BMC Public Health 1/2015

Multistage carcinogenesis and the incidence of thyroid cancer in the US by sex, race, stage and histology

Zeitschrift:
BMC Public Health > Ausgabe 1/2015
Autoren:
Rafael Meza, Joanne T. Chang
Wichtige Hinweise

Electronic supplementary material

The online version of this article (doi:10.​1186/​s12889-015-2108-4) contains supplementary material, which is available to authorized users.

Competing interests

The authors declared that they have no competing interests.

Authors’ contributions

JTC performed the analysis, analyzed the results and drafted the manuscript; R.M. conceived the study, analyzed the results and drafted the manuscript.

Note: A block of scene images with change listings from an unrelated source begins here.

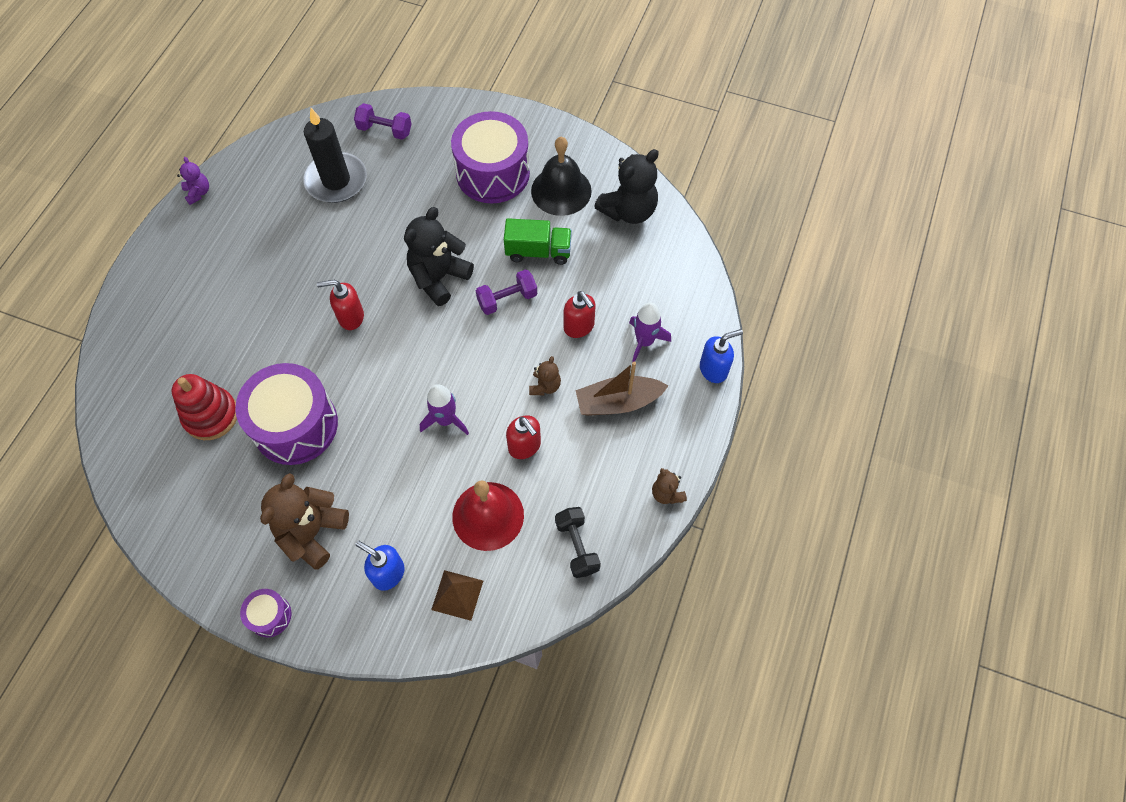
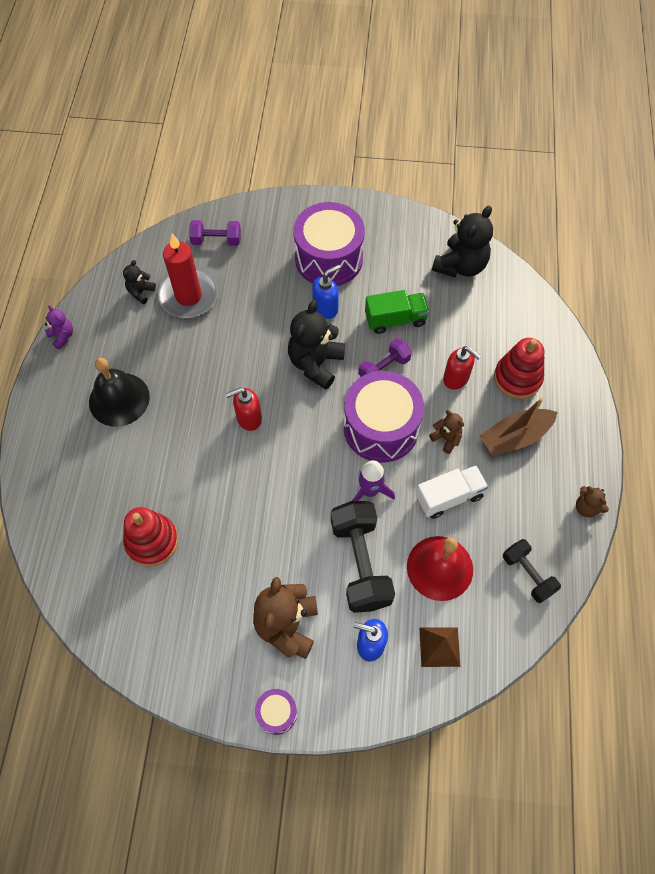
camera: 15 degrees left, 0 degrees up
(290, 166) = (141, 292): none -> black teddy bear
(295, 425) = (234, 530): purple drum -> purple drum (381, 427)
(336, 180) = (188, 296): black candle -> red candle
(409, 490) = (360, 563): none -> black dumbbell
(525, 446) = (449, 497): red soap dispenser -> white truck
(545, 386) = (446, 438): brown teddy bear -> brown teddy bear turned 45 degrees counterclockwise
(561, 190) = (395, 261): black bell -> black bell (119, 399)
(644, 341) = (517, 378): purple rocket -> red stacking toy
(713, 369) = (585, 388): blue soap dispenser -> blue soap dispenser (326, 308)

All authors read and approved the manuscript.

Abstract

Background

Thyroid cancer has the fastest growing incidence in the US. However, the underlying causes are still under debate.

Methods

We analyzed thyroid cancer incidence in the SEER-9 registry from 1973-2010 using multistage carcinogenesis and age-period-cohort models. Multistage models were used to investigate differences in initiation, promotion and malignant conversion rates of thyroid tumors by sex, race, stage, and histology. Models were adjusted for period and cohort trends to investigate the contributions of each factor, and determine whether birth- or diagnosis-year better correlate with observed incidence patterns.

Results

Significant increases in thyroid cancer incidence by period or calendar-year were found for all sex, race, stage and histology combinations, particularly for localized cases (a 3- and 4-fold increase from 1973-2010 for females and males, respectively). Multistage analyses suggest that the 3-fold higher incidence in women could be explained by 1.5-fold higher initiation and promotion rates. Analyses by race suggest that the lower incidence in blacks can be attributed to lower promotion rates versus whites. Analysis by histology showed considerable decreases in follicular cancer incidence by birth-cohort since the early 1900s.

Conclusions

Multistage modeling suggests that variations in thyroid cancer initiation and promotion can explain the observed differences in incidence by sex, race and histology. The consistent increases in incidence by calendar-year for all sex-race-histology-stage combinations suggest that the rise may be predominantly due to more intensive screening-diagnostics, although an environmental factor may be also at play. Our analyses constitute a first step towards the development of thyroid cancer natural history models.
Zusatzmaterial
Additional file 1: Table S1. Trends of thyroid cancer incidence by gender, race, histology and stage –Joinpoint analyses 1973-2010. Figure S1. Thyroid cancer incidence period and cohort trends by gender and stage – TSCE-P-C thyroid cancer model. Figure S2. Thyroid cancer age-adjusted incidence rates by gender, race and stage. Table S2. Akaike information criteria (AIC*) values for Age-Period-Cohort models relative to the AC model**. Figure S3. Age effects by race and sex (all cases)- Age-period-cohort models. Figure S4. Age-effects by tumor stage (all cases)- Age-period-cohort models. Figure S5. Thyroid cancer incidence period and cohort trends by gender and race – Age-period-cohort models. Figure S6. Thyroid cancer incidence period and cohort trends by gender and stage – Age-period-cohort models. Figure S7. Observed versus fitted thyroid cancer incidence by gender in Whites. Figure S8. Observed versus fitted thyroid cancer incidence by gender in Blacks. Figure S9.Observed versus fitted thyroid cancer incidence among papillary histology by gender. Figure S10. Observed versus fitted thyroid cancer incidence among follicular histology by gender. (PDF 1164 kb)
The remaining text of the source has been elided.